Meadows v. United States
Headline: Veteran’s bid to force reinstatement of a lapsed World War insurance policy blocked; Court upholds that reinstatement is a statutory privilege decided by the Veterans’ Bureau, not a contract right.
Holding:
- Limits veterans’ ability to sue to force reinstatement of lapsed war-risk policies.
- Affirms that Veterans’ Bureau factual decisions on disability are final and binding.

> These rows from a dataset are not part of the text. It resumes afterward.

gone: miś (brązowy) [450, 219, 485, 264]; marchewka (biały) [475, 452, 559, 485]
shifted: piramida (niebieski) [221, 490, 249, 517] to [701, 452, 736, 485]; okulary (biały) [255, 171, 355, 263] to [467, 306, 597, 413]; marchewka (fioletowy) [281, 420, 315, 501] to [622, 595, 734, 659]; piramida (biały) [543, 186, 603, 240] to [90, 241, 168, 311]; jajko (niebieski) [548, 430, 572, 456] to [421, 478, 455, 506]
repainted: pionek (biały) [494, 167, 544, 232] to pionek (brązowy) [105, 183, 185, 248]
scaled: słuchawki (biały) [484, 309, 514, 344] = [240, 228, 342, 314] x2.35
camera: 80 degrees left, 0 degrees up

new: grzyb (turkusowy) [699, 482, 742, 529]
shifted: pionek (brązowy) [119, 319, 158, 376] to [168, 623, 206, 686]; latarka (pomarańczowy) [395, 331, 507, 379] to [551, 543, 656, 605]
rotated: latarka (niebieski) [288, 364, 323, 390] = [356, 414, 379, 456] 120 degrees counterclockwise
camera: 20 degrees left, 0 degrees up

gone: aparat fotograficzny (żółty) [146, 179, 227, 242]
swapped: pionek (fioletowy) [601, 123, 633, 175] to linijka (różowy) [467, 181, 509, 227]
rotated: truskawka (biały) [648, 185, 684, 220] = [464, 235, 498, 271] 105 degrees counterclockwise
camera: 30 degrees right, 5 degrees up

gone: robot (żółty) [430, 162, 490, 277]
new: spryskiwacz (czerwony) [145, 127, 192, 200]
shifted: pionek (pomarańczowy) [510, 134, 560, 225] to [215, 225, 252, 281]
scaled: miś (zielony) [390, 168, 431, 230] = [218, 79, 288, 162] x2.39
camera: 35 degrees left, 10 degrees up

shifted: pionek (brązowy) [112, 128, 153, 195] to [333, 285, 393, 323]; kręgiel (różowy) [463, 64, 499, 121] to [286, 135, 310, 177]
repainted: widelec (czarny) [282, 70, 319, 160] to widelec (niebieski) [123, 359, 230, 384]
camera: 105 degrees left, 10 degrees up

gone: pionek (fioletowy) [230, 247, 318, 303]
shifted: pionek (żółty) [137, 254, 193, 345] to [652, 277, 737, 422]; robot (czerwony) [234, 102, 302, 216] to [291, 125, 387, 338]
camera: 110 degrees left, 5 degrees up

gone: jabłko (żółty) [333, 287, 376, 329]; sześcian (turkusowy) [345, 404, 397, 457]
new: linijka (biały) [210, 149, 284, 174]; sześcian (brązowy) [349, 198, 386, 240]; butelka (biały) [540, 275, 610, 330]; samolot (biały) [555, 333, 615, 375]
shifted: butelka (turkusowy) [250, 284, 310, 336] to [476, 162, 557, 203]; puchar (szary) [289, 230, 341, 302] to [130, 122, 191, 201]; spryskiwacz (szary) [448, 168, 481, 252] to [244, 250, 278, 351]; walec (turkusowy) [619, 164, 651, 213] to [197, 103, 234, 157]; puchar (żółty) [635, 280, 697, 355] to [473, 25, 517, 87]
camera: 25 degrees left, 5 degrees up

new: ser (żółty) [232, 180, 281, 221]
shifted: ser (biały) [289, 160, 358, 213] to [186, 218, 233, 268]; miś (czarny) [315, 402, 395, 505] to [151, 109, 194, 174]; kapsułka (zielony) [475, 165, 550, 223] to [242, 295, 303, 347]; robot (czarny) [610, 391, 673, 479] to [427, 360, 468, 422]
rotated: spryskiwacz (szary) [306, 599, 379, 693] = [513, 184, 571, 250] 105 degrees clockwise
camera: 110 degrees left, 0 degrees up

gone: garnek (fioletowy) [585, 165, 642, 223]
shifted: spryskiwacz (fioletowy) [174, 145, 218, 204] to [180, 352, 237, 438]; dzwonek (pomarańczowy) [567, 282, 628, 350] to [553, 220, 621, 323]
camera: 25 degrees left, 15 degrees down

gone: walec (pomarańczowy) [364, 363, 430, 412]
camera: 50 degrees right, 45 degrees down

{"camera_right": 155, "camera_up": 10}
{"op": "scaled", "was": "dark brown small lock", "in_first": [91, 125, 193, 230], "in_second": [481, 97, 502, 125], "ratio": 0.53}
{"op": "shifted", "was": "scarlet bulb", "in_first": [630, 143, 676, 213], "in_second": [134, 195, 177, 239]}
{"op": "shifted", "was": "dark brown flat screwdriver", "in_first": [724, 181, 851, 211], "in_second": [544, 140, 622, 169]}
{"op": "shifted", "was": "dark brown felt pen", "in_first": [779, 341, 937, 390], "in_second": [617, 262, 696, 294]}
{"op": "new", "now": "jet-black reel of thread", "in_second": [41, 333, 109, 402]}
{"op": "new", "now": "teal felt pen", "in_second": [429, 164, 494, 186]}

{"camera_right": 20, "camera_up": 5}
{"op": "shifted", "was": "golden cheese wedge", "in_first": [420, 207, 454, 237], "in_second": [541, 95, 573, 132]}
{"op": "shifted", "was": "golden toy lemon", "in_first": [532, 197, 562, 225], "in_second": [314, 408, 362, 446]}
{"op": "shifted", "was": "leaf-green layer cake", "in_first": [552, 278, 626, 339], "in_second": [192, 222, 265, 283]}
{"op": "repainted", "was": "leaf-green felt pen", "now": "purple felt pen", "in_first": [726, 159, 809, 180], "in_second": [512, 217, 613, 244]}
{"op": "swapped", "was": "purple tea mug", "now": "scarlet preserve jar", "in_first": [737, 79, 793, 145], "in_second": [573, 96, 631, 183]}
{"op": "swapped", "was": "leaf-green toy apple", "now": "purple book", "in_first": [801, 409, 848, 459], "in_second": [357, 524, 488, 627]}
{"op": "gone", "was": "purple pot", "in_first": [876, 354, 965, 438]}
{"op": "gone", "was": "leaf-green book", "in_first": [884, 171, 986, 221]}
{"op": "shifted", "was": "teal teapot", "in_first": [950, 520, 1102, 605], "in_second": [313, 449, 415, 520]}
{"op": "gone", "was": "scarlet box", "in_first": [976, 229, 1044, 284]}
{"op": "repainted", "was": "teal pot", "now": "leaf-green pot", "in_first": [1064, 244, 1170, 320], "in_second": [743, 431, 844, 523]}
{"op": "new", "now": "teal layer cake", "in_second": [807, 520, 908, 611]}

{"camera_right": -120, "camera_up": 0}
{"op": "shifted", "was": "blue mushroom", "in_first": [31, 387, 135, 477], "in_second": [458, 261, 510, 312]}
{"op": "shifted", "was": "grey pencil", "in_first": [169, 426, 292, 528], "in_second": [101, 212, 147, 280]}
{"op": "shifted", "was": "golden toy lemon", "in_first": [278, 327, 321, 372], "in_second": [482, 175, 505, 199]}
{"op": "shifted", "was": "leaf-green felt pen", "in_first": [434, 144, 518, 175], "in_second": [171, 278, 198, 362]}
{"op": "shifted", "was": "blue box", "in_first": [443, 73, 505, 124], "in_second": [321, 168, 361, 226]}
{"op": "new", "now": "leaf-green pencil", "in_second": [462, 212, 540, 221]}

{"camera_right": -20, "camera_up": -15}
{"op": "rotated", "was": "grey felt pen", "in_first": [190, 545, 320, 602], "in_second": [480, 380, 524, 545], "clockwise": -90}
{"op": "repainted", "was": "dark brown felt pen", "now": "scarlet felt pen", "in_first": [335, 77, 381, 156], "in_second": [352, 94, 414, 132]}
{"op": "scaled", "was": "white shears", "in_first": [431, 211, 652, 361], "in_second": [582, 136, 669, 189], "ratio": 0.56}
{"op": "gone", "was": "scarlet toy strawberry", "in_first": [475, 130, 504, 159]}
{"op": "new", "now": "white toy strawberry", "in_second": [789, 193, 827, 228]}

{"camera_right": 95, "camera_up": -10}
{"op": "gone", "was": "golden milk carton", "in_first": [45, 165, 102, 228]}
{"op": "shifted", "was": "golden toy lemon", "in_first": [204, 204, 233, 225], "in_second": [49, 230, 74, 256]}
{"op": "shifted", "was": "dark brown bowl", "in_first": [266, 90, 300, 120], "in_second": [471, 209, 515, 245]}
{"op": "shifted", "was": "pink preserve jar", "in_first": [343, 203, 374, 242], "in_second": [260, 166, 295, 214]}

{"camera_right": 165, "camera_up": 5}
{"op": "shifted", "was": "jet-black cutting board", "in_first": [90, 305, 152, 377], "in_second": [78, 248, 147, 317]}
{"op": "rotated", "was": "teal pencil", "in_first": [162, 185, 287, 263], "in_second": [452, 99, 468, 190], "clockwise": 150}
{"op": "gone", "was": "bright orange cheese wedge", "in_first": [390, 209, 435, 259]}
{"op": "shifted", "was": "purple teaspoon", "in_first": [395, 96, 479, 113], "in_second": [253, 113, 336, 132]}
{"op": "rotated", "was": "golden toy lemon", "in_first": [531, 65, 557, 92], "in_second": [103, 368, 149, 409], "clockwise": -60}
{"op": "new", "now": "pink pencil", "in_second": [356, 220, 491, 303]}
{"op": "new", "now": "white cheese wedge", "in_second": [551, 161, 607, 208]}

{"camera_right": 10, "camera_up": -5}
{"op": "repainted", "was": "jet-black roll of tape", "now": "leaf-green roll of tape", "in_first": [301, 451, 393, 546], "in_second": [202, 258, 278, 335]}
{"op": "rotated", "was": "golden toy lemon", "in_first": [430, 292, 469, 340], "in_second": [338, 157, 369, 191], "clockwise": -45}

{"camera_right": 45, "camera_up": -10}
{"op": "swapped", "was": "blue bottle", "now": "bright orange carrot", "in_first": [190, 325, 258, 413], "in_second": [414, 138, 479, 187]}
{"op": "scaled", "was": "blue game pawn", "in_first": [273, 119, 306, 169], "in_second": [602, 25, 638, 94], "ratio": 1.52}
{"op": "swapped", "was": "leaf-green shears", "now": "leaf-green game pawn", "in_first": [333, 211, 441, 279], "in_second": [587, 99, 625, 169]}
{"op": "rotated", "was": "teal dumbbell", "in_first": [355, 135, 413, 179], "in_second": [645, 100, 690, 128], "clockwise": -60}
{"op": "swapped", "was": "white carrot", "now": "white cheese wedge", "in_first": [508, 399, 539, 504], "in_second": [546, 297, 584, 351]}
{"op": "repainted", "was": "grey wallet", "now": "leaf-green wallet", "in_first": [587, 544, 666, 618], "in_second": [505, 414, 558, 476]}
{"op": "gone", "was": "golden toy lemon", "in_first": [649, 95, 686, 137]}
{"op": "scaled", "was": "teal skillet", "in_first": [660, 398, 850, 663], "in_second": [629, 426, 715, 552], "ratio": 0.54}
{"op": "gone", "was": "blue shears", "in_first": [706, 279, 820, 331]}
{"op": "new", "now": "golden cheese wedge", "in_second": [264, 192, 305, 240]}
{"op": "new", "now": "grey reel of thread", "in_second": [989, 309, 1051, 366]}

- Leaves reinstatement available only under statutory rules and bureau approval.
Summary
Background
A man who had served in the United States Army during the World War bought a $10,000 War Risk life policy. In 1920 he converted $3,000 into a twenty-payment life policy, and $7,000 of the policy lapsed. In March 1923 he applied to the Director of the Veterans’ Bureau to reinstate the $7,000 portion, saying he was disabled but not permanently and totally so. The Director denied the application, the trial court ordered reinstatement, and the court of appeals reversed, saying the trial court lacked authority.
Reasoning
The Court looked at the statutory rules that allow reinstatement when bureau rules are met and when the applicant is not totally and permanently disabled. It emphasized that reinstatement comes from the statute and the Bureau’s rules, not from the original insurance contract. Because the Director was authorized to decide factual questions about disability, and prior decisions treated those administrative findings as final, the Court concluded that the contract-based lawsuit provision did not apply to statutory reinstatement requests.
Real world impact
The Supreme Court affirmed the lower court’s dismissal. The ruling means veterans cannot force reinstatement of a lapsed War Risk policy by treating reinstatement as a contractual right in court; reinstatement depends on following the statute and convincing the Bureau. The decision leaves the Bureau’s factual disability findings controlling for reinstatement requests and limits one legal route for insured veterans to get relief.